Tout à fait. Le processus est engagé et le continent doit essayer d’en tirer le meilleur pour annuler le déséquilibre existant entre une Afrique qui exporte ses matières premières et une Europe qui lui fournit une grande partie de ses produits manufacturés. Les APE peuvent notamment permettre à l’Afrique de diversifier ses clients au sein de l’UE, car le continent n’a toujours pas tiré profit de l’élargissement européen. 95 % des exportations sont toujours destinées à l’Europe des 15. Les potentialités sont donc énormes.

Tout comme dans le commerce intra-africain dont vous rappeler la faiblesse des flux ?

Les pays africains fournissent l’Europe, ils devraient donc pouvoir le faire pour l’Afrique également.

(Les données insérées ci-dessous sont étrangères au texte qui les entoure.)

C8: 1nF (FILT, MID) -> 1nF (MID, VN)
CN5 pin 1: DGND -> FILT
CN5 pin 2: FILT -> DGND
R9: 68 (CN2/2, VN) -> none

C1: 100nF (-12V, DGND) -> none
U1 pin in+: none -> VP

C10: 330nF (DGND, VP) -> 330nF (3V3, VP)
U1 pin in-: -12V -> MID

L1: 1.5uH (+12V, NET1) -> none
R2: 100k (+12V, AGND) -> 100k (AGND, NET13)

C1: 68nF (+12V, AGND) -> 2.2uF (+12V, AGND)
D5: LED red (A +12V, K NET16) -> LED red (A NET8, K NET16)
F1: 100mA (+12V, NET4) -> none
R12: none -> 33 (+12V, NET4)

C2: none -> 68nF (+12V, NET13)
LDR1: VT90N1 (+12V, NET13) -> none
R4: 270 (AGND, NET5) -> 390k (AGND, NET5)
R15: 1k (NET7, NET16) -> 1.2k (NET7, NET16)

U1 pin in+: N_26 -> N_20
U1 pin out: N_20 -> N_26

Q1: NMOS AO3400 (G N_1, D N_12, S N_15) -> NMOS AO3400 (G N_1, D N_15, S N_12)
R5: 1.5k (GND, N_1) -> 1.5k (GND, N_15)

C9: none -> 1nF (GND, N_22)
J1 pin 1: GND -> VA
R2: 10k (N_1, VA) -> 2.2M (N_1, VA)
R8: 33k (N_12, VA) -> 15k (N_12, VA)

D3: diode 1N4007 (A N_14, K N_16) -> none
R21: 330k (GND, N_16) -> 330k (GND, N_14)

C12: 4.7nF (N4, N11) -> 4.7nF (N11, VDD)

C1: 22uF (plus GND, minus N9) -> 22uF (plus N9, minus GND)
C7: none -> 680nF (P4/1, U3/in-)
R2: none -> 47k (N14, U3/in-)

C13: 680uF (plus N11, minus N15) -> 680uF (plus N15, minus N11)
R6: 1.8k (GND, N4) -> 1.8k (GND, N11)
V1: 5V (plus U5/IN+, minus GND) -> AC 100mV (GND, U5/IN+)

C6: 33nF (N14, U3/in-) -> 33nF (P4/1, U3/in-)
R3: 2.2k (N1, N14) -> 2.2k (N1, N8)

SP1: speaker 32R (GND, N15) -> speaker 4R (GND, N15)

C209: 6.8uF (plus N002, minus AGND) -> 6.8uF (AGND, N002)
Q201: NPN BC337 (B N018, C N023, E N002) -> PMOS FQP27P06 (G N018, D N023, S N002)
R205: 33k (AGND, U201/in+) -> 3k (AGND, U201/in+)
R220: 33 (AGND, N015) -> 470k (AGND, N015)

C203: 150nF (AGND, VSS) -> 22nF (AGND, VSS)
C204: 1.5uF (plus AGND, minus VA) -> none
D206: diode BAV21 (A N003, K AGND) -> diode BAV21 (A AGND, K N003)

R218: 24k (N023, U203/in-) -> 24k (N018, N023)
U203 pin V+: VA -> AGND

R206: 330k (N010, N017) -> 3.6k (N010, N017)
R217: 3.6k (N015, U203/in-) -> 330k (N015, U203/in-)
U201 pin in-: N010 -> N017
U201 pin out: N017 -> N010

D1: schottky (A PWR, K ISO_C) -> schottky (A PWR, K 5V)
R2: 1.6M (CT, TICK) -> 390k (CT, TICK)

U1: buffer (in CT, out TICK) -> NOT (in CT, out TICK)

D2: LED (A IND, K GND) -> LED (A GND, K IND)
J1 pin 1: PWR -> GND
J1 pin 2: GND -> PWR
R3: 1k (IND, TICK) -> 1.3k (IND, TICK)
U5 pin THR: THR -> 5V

Le Maroc est un très bon exemple. La crise européenne a provoqué une relocalisation des investissements privés marocains vers l’Afrique subsaharienne, pour le plus grand bénéfice des sociétés du royaume. Mais l’UE reste le premier partenaire économique de l’Afrique et elle devrait profiter de ses excédents commerciaux avec les « locomotives » européennes pour financer son développement. La partie sera gagnée lorsque nous aurons 54 locomotives d’un côté et 28 de l’autre.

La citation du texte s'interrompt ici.